Legislation introduced today, March 27, adds funeral home directors to the list of professions who are Commissioners of Oaths.
The amendments to the Notaries and Commissioners Act will automatically give funeral home directors the legal authority to administer oaths and take affidavits, declarations and affirmations concerning any matter that comes before a court.
“Commissioners of Oath provide a valuable service to anyone going through a court process,” said Justice Minister Lena Diab. “Expanding the number of people who can provide this service will make it more convenient and accessible for everyone. This is especially important for Nova Scotians who are dealing with the loss of a loved one and the legal paperwork that goes along with that.”

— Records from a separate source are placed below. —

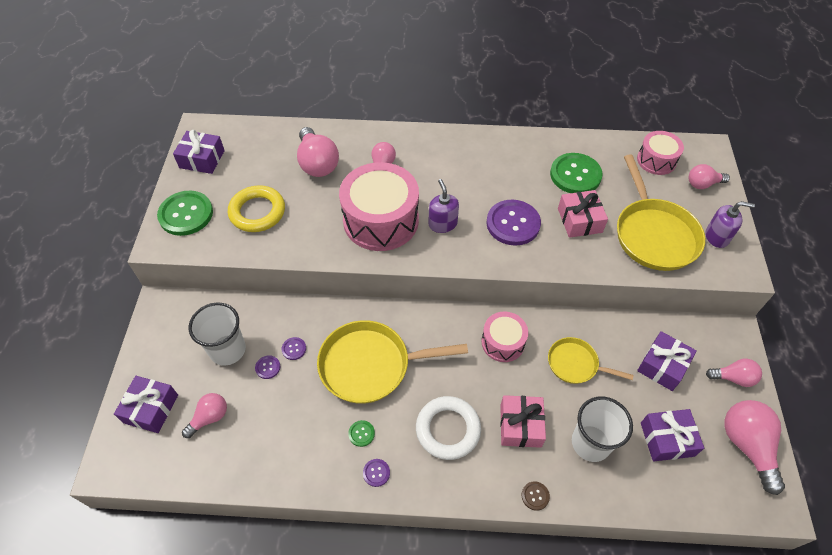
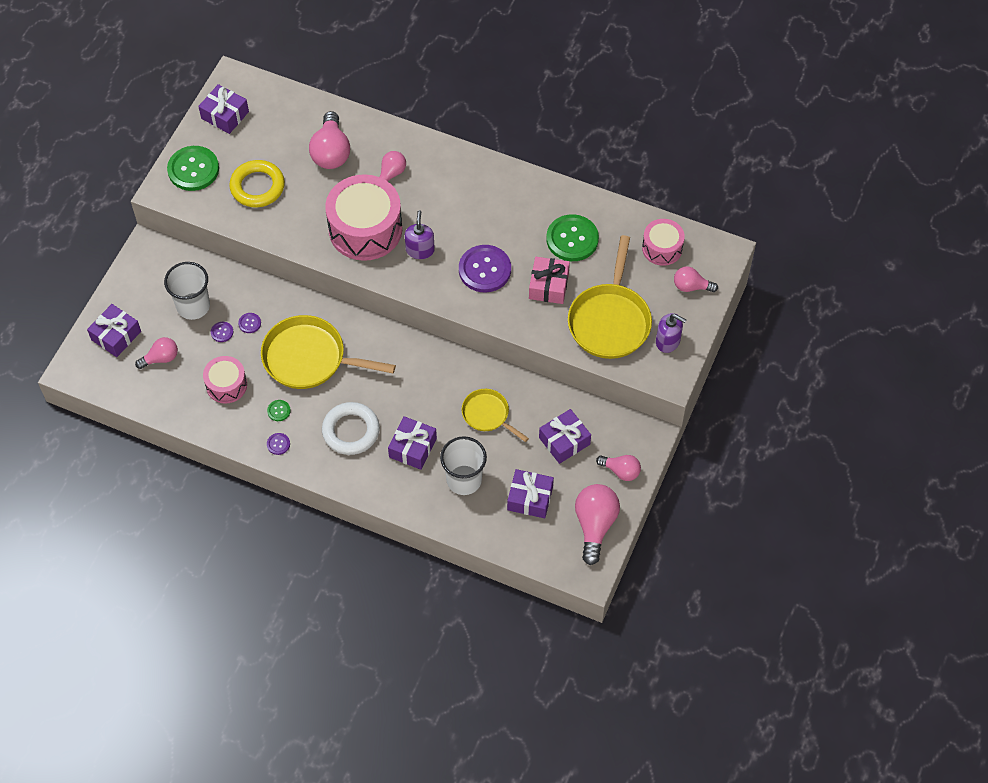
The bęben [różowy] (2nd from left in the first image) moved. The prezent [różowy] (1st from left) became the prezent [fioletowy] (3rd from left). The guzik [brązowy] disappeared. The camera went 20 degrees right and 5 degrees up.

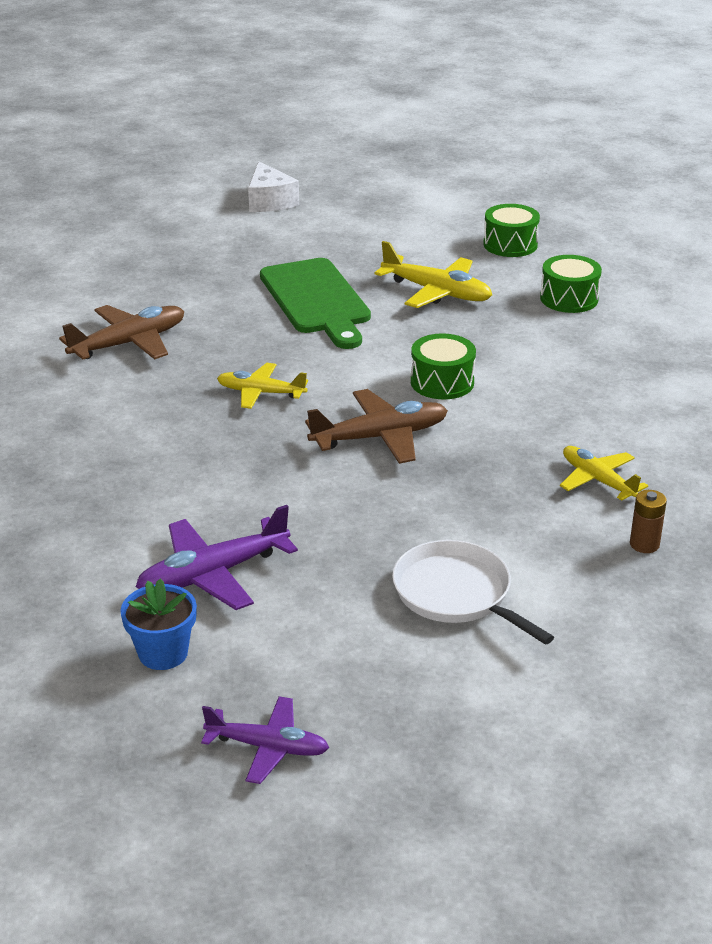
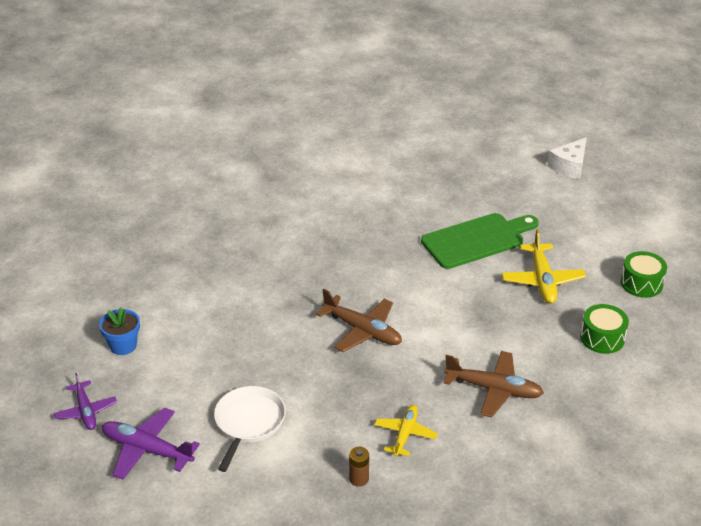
The samolot [brązowy] (1st from left in the first image) moved. The samolot [fioletowy] (1st from left in the first image) moved. The samolot [żółty] (1st from left) disappeared. The deska do krojenia [zielony] turned 150 degrees counterclockwise. The bęben [zielony] (1st from left) disappeared. The camera went 55 degrees right and 5 degrees up.

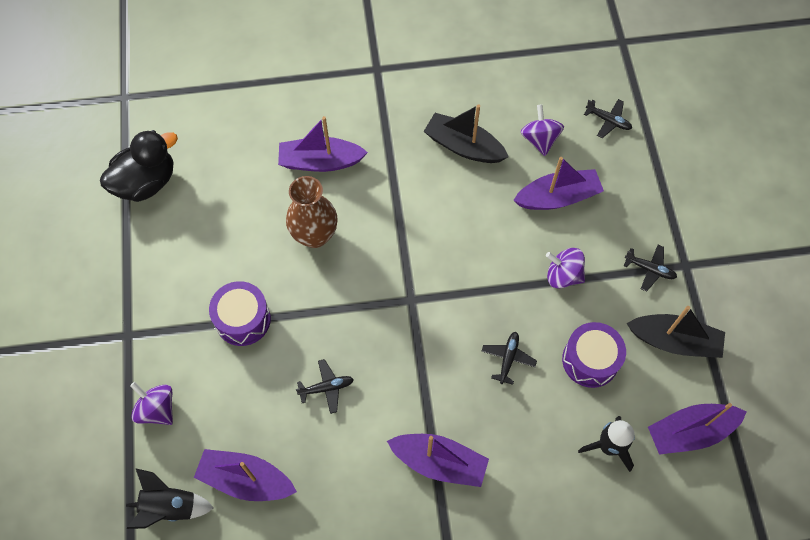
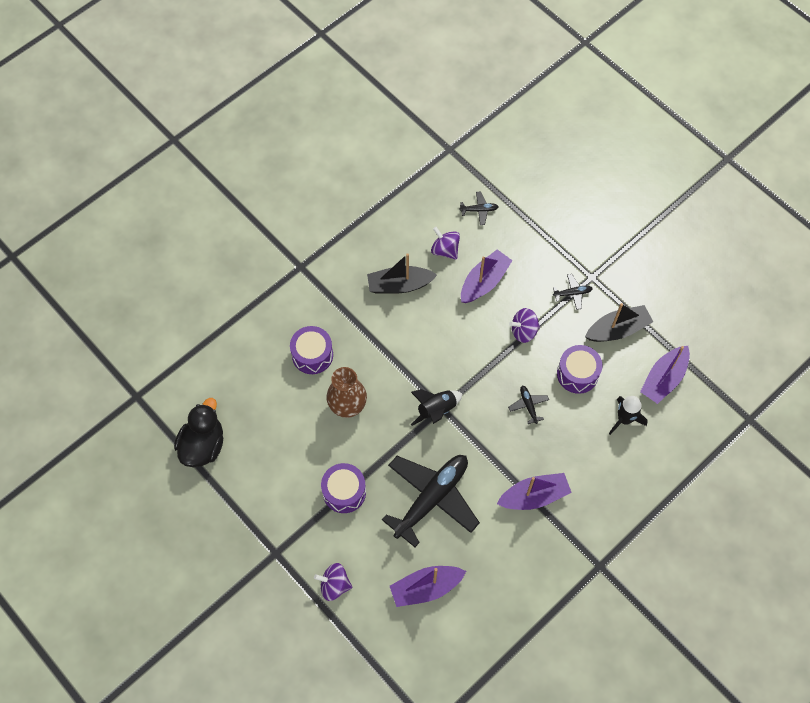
The rakieta [czarny] (1st from left) moved. The łódka [fioletowy] (2nd from left) was replaced by the bęben [fioletowy] (1st from left). The samolot [czarny] (1st from left) changed to 2.49 times the size. The camera went 35 degrees left and 0 degrees up.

Certain types of legal documents are considered evidence in court if the party who made them swore or affirmed their truth. The oath is taken by a Commissioner of Oaths appointed by the Minister of Justice.
Presently, licensed funeral home directors who want to become a Commissioner of Oaths have to go through an application process and pay a fee. Once their application is approved, the appointment is good for five years. These amendments give them the authority as long as they are licensed with the Board of Registration of Embalmers and Funeral Directors.
“As professional funeral directors we help families fill out their forms and documents for government and insurance companies,” said Charles Curry, chairman of the Nova Scotia Board of Registration of Embalmers and Funeral Directors. We can only go so far before we have to send them to a Commissioner of Oaths to finish the documentation. This is a service we could be providing to ease their troubles during a very difficult time.”
Other professions which are automatically Commissioners of Oaths include barristers of the Supreme Court of Nova Scotia, Canadian Armed Forces officers on active duty, MLAs, municipal chiefs of police and all RCMP members.